About
Maria Montessori
Children are human beings to whom respect is due, superior to us by reason of their innocence of the greater possibilities of their future.
DR. MARIA MONTESSORI
Who was that woman who started an educational revolution that changed our way of thinking about children more than anybody before or since?
Scientific observation has established that education is not what the teacher gives; education is a natural process spontaneously carried out by the human individual and is acquired not by listening to words but by experiences upon the environment.
The task of the teacher becomes that of preparing a series of motives of cultural activity, spread over a specially prepared environment, and then refraining from obtrusive interference. Human teachers can only help the great work that is being done, as servants help the master. Doing so, they will be witnesses to the unfolding of the human soul and to the rising of a New Man who will not be a victim of events but will have the clarity of vision to direct and shape the future of human society. – ” Maria Montessori, Education for a New World ”
Maria Montessori, born in 1870, was the first woman in Italy to receive a medical degree. She worked in the fields of psychiatry, education, and anthropology. She believed that each child is born with a unique potential to be revealed, rather than as a “blank slate” waiting to be written upon. Her main contributions to the work of those of us raising and educating children are in these areas: 1.Preparing the most natural and life supporting environment for the child, 2.Observing the child living freely in this environment, 3.Continually adapting the environment in order that the child may fulfill his greatest potential – physically, mentally, emotionally, and spiritually.
The Early Years
Maria Montessori was always a little ahead of her time. At age thirteen, against the wishes of her father but with the support of her mother, she began to attend a boys’ technical school. After seven years of engineering, she began primed and, in 1896 became a physician. In her work at the University of Rome psychiatric clinic Dr. Montessori developed an interest in the treatment of special needs children and, for several years, she worked, wrote, and spoke on their behalf.

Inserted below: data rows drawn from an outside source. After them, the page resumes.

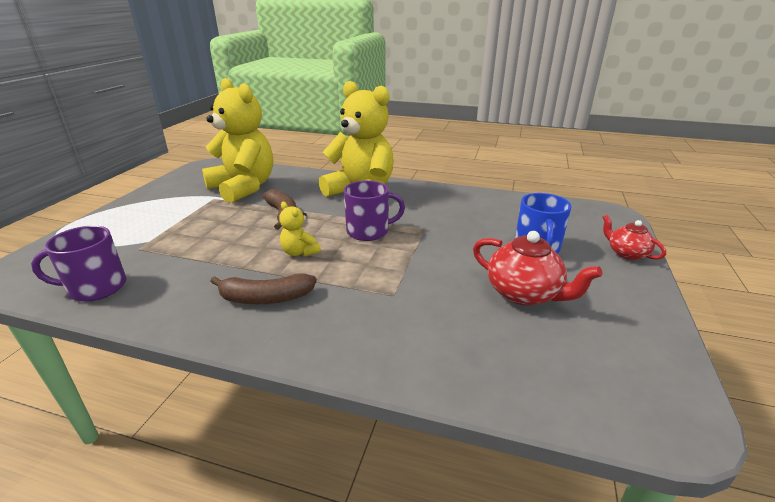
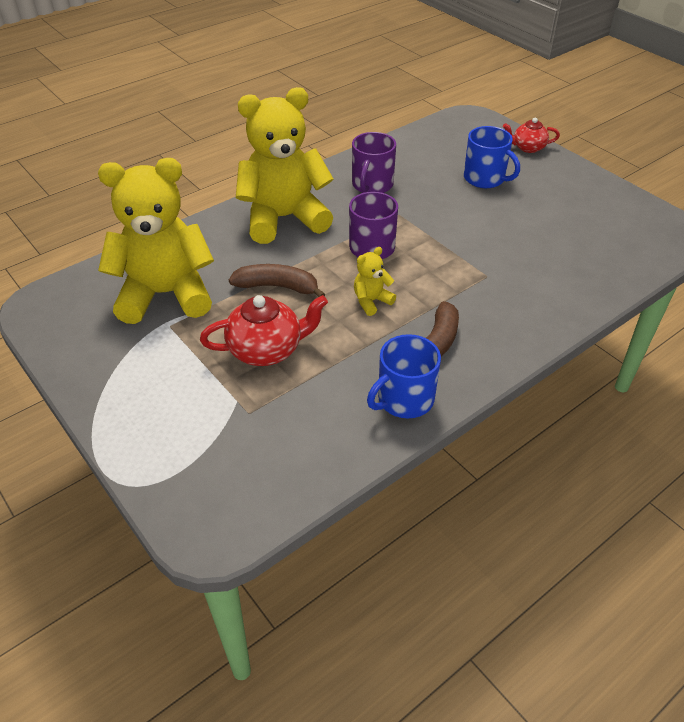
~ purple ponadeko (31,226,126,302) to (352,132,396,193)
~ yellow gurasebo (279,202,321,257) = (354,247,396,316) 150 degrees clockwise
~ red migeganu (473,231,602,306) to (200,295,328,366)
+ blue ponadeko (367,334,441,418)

In 1907 she was given the opportunity to study “normal” children, taking charge of fifty poor children of the dirty, desolate streets of the San Lorenzo slum on the outskirts of Rome. The news of the unprecedented success of her work in this Casa Dei Bambini “House of Children” soon spread around the world, people coming from far and wide to see the children for themselves. Dr. Montessori was as astonished as anyone at the realized potential of these children.
From Europe to the United States
Invited to the USA by Alexander Graham Bell, Thomas Alva Edison, and others, Dr. Montessori spoke at Carnegie Hall in 1915. She was invited to set up a classroom at the Panama-Pacific Exposition in San Francisco, where spectators watched twenty-one children, all new to this Montessori method, behind a glass wall for four months. The only two gold medals awarded for education went to this class, and the education of young children was altered forever.
India (1939 – 1946) and the Nobel Peace prize
During World War II Dr. Montessori was forced into exile from Italy because of her antifascist views and lived and worked from Tamilnadu (Chennai & Kodaikanal). It was here that she developed her work Education for Peace and developed many of the ideas taught in her training courses today. She was twice nominated for the Nobel Peace Prize.
Gandhi’s practice of satyagraha had distinct influence on the development of Dr. Maria Montessori’s perspective on peace education and fostered the start of many Montessori schools for the lower caste systems in India. Gandhi was very interested in the Montessori system of education, and he personally taught the children in his Ashrams using a technique similar to the one Dr. Montessori developed. Montessori met Mahatma Gandhi in London in October 1931. On October 28, 1931, at Maria Montessori’s invitation, Gandhi spoke at the Montessori Training College in London.
During Montessori’s stay in India, she and Gandhi communicated with one another. One of the letters Montessori wrote to Gandhi is on display at his Ashram in Sevagram. Montessori and Gandhi both strongly believed that to have real peace, we must begin with the children.